About DARZALEX(daratumumab)
DARZALEX (daratumumab) injection for intravenous infusion is indicated in the United States in combination with bortezomib, melphalan and prednisone for the treatment of patients with newly diagnosed multiple myeloma who are ineligible for autologous stem cell transplant; in combination with lenalidomide and dexamethasone, or bortezomib and dexamethasone, for the treatment of patients with multiple myeloma who have received at least one prior therapy; in combination with pomalidomide and dexamethasone for the treatment of patients with multiple myeloma who have received at least two prior therapies, including lenalidomide and a proteasome inhibitor (PI); and as a monotherapy for the treatment of patients with multiple myeloma who have received at least three prior lines of therapy, including a PI and an immunomodulatory agent, or who are double-refractory to a PI and an immunomodulatory agent.1 DARZALEX is the first monoclonal antibody (mAb) to receive U.S. Food and Drug Administration (U.S. FDA) approval to treat multiple myeloma. DARZALEX is indicated in Europe in combination with bortezomib, melphalan and prednisone for the treatment of adult patients with newly diagnosed multiple myeloma who are ineligible for autologous stem cell transplant; for use in combination with lenalidomide and dexamethasone, or bortezomib and dexamethasone, for the treatment of adult patients with multiple myeloma who have received at least one prior therapy; and as monotherapy for the treatment of adult patients with relapsed and refractory multiple myeloma, whose prior therapy included a PI and an immunomodulatory agent and who have demonstrated disease progression on the last therapy. The option to split the first infusion of DARZALEX over two consecutive days has been approved in both Europe and the U.S. In Japan, DARZALEX is approved in combination with lenalidomide and dexamethasone, or bortezomib and dexamethasone, for the treatment of adults with relapsed or refractory multiple myeloma. DARZALEX is the first human CD38 monoclonal antibody to reach the market in the United Stated, Europe and Japan. For more information, visit www.DARZALEX.com.
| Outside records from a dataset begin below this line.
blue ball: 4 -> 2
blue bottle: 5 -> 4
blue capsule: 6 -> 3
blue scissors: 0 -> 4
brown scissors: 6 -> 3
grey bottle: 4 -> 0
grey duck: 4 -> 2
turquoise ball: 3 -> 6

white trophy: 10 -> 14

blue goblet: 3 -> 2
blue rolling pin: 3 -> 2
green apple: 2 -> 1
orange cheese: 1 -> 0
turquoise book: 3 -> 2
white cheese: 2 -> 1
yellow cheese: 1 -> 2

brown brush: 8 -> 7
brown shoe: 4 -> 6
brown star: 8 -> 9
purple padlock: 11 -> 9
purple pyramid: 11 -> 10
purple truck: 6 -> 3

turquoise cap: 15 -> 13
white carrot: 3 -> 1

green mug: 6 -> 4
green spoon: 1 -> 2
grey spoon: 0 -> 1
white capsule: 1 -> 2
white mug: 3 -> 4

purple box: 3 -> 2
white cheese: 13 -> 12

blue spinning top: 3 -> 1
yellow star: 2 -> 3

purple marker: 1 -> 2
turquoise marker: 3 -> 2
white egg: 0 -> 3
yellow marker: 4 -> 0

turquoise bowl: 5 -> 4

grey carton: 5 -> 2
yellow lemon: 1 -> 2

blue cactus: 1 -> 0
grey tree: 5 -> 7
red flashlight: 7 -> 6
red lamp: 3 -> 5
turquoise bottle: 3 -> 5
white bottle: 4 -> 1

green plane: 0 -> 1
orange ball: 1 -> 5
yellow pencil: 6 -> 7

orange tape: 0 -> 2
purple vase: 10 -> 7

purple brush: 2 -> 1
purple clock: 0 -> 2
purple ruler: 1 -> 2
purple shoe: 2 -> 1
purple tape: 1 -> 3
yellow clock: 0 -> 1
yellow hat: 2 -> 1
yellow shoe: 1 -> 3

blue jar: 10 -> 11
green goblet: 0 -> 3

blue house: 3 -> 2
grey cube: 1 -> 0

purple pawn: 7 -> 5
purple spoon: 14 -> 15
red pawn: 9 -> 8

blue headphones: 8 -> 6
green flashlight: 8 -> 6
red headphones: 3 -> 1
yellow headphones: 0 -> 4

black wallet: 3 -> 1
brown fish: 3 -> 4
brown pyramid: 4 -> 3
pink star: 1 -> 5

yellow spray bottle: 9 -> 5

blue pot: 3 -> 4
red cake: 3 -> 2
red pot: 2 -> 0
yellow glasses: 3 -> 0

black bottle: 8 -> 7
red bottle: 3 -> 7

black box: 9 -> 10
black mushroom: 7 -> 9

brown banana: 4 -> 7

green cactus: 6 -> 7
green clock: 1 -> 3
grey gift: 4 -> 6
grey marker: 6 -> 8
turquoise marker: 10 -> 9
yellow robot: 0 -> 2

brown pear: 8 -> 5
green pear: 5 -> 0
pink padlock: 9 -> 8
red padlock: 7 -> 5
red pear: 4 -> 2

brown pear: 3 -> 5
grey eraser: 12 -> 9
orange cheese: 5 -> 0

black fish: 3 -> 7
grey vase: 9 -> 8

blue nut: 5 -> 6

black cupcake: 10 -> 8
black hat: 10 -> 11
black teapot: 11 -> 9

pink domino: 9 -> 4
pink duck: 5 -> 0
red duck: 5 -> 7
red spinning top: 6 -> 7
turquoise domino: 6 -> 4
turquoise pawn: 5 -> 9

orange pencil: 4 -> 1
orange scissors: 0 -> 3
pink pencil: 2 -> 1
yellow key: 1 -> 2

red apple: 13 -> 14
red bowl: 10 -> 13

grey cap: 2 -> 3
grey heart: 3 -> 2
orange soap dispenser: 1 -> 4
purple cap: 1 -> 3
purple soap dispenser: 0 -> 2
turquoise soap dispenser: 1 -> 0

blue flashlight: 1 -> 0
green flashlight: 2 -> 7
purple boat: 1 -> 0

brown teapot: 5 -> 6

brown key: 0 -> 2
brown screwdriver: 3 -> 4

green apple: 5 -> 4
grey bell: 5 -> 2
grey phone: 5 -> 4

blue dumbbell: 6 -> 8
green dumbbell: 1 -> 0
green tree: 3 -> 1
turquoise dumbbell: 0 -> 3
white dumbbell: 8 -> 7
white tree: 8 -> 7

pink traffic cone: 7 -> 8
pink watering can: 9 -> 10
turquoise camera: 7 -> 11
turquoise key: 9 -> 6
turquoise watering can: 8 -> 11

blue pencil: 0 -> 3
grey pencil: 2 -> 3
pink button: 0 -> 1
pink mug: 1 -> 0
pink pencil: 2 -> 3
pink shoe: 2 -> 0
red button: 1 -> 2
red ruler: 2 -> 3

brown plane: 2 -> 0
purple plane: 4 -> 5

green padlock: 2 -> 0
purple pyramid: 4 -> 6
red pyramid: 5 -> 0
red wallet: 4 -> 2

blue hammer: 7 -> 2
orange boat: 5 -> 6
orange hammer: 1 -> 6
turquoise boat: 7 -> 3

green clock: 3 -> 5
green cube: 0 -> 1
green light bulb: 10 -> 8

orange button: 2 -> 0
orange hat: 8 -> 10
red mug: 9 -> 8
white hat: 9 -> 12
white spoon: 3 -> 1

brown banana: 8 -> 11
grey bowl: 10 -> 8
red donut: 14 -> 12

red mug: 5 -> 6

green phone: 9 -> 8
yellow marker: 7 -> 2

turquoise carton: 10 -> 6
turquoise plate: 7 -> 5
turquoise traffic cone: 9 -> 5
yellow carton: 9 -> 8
Daratumumab is a human IgG1k monoclonal antibody (mAb) that binds with high affinity to the CD38 molecule, which is highly expressed on the surface of multiple myeloma cells. Daratumumab triggers a person’s own immune system to attack the cancer cells, resulting in rapid tumor cell death through multiple immune-mediated mechanisms of action and through immunomodulatory effects, in addition to direct tumor cell death, via apoptosis (programmed cell death).1,2,3,4,5
Daratumumab is being developed by Janssen Biotech, Inc. under an exclusive worldwide license to develop, manufacture and commercialize daratumumab from Genmab. A comprehensive clinical development program for daratumumab is ongoing, including multiple Phase III studies in smoldering, relapsed and frontline multiple myeloma settings and in amyloidosis. Additional studies are ongoing or planned to assess the potential of daratumumab in other malignant and pre-malignant diseases, such as NKT-cell lymphoma, B and T-ALL. Daratumumab has received two Breakthrough Therapy Designations from the U.S. FDA, for multiple myeloma, as both a monotherapy and in combination with other therapies.